Typical support flow with memory:

  1. Turn 1 - rep asks to look up cus_1042 and inv_8891; agent calls lookup tools and summarizes findings.
  2. Turn 2 - rep says "create the ticket we discussed"; agent recalls prior tool results and calls create_support_ticket.

MemorySaver

For demos and tests, use MemorySaver - an in-memory checkpointer that persists state for the lifetime of the process:

import { MemorySaver } from '@langchain/langgraph-checkpoint';
const checkpointer = new MemorySaver();

State is lost when the Node process exits. That is fine for local scripts; production apps need a durable backend (see below).

Attach a checkpointer to createAgent

Pass the checkpointer when creating the agent. Reuse the same triage tools and instructions from the agents post:

import { createAgent } from 'langchain';
import { MemorySaver } from '@langchain/langgraph-checkpoint';
const agent = createAgent({
model: 'gpt-5.5',
tools: supportTools,
systemPrompt: TRIAGE_INSTRUCTIONS,
checkpointer: new MemorySaver(),
});

The agent loop is unchanged - the checkpointer hooks into LangGraph beneath createAgent.

First turn - lookup

Pass a stable thread_id in the invoke config:

const threadConfig = { configurable: { thread_id: 'support-cus-1042' } };
const turn1 = await agent.invoke(
{
messages: [
{
role: 'user',
content:
'Look up customer cus_1042 and invoice inv_8891 for a possible duplicate charge. Summarize what you find. Do not create a ticket yet.',
},
],
},
threadConfig,
);
console.log(turn1.messages.at(-1)?.content);

The agent calls get_customer, get_invoice, and search_knowledge_base. LangGraph saves the full message history (including tool results) to the checkpointer.

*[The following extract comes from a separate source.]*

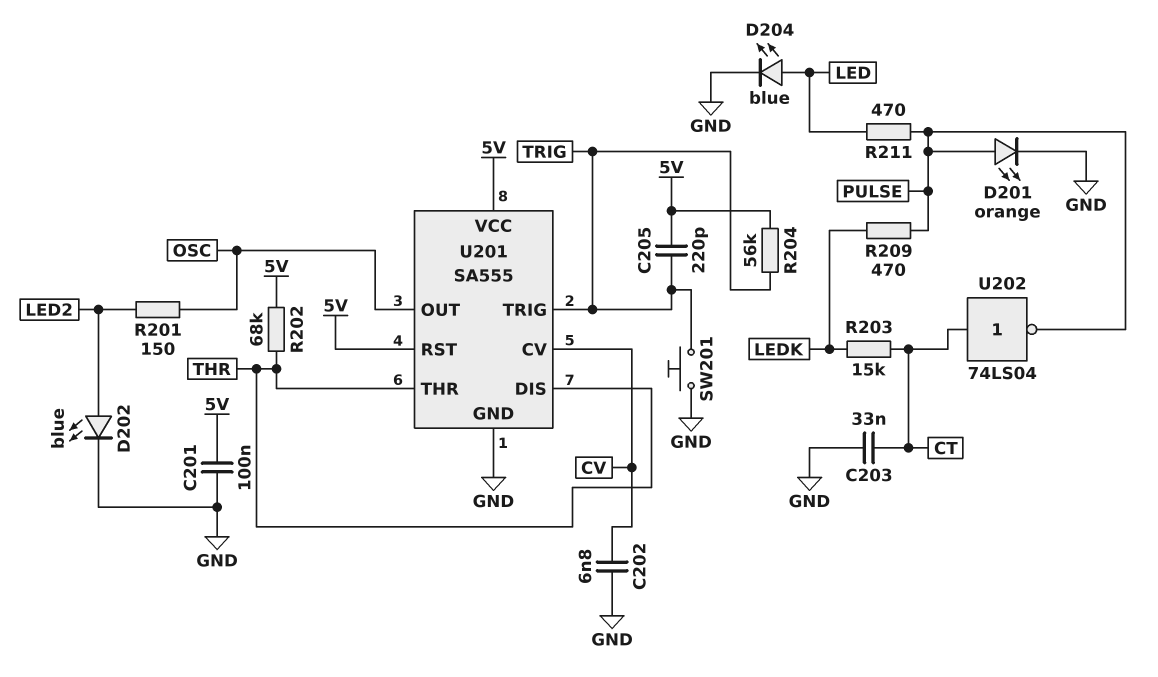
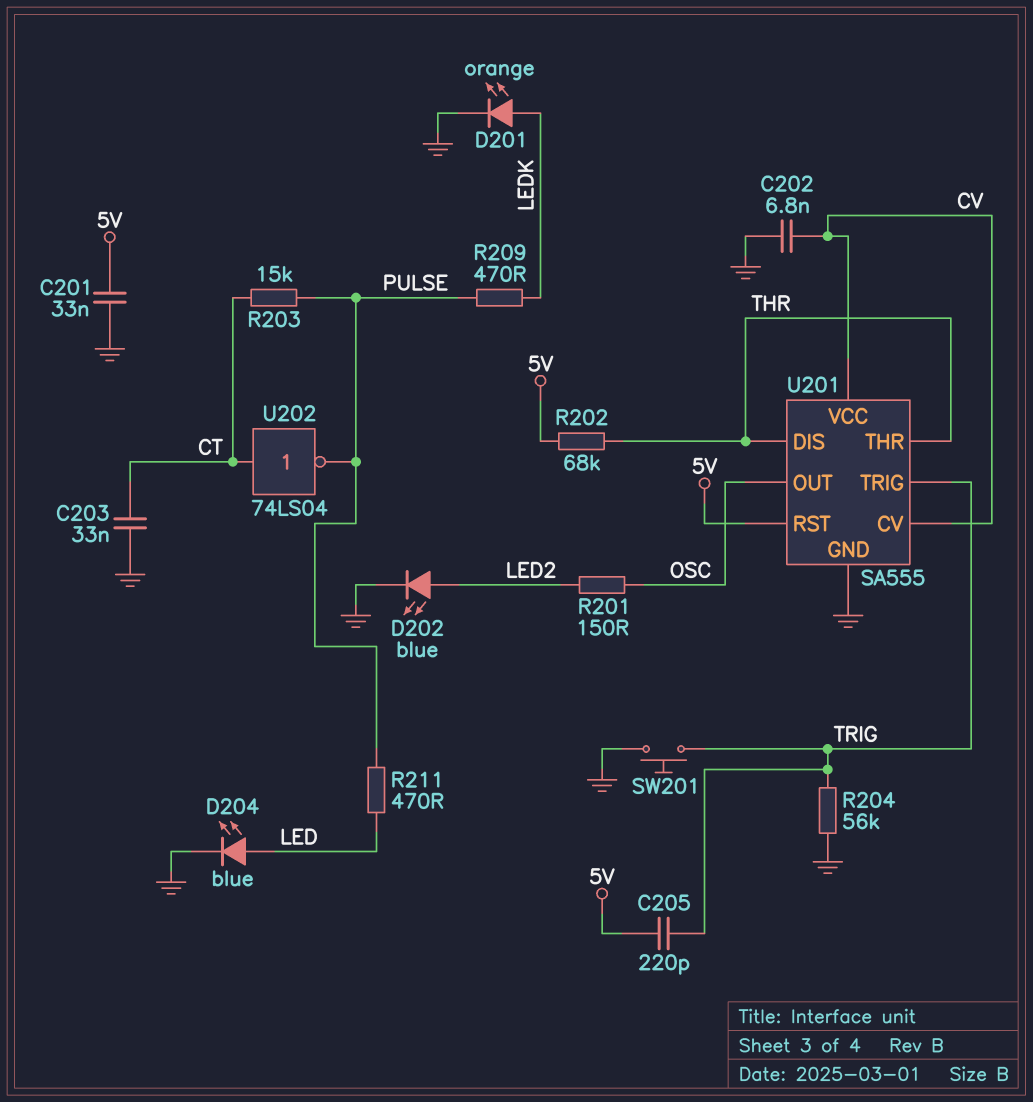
C201: 100nF (5V, GND) -> 33nF (5V, GND)
D201: LED orange (A PULSE, K GND) -> LED orange (A LEDK, K GND)
R203: 15k (CT, LEDK) -> 15k (CT, PULSE)
R204: 56k (5V, TRIG) -> 56k (GND, TRIG)
U201 pin VCC: 5V -> CV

Second turn - follow-up without IDs

Send only the new user message on the same thread_id. Prior context is restored automatically:

const turn2 = await agent.invoke(
{
messages: [
{
role: 'user',
content: 'Create the support ticket we discussed.',
},
],
},
threadConfig,
);
console.log(turn2.messages.at(-1)?.content);

The agent should call create_support_ticket using customer and invoice details from turn 1 - the user does not repeat cus_1042 or inv_8891.

Read the final answer from result.messages as in the agents post:

const lastAi = [...turn2.messages]
.reverse()
.find((message) => message.type === 'ai');
console.log(lastAi?.content);

Thread isolation

Different thread_id values do not share history. Two support reps working different cases should use separate thread IDs:

await agent.invoke(
{ messages: [{ role: 'user', content: 'Look up cus_1042.' }] },
{ configurable: { thread_id: 'rep-alice-case-1' } },
);
await agent.invoke(
{ messages: [{ role: 'user', content: 'Create the ticket we discussed.' }] },
{ configurable: { thread_id: 'rep-bob-case-2' } },
);

The second invoke on rep-bob-case-2 has no knowledge of Alice's lookup - Bob's thread starts empty.

Production checkpointers

MemorySaver is process-local and not suitable for production. LangGraph supports durable checkpointers backed by Postgres, SQLite, and other stores via @langchain/langgraph-checkpoint integrations. Swap the checkpointer implementation; the thread_id API stays the same.

Pick a backend that matches your deployment: Postgres for multi-instance apps, SQLite for single-node services.

Demo

See the langchain-agent-memory-nodejs-demo folder for multi-turn triage and thread-isolation scripts.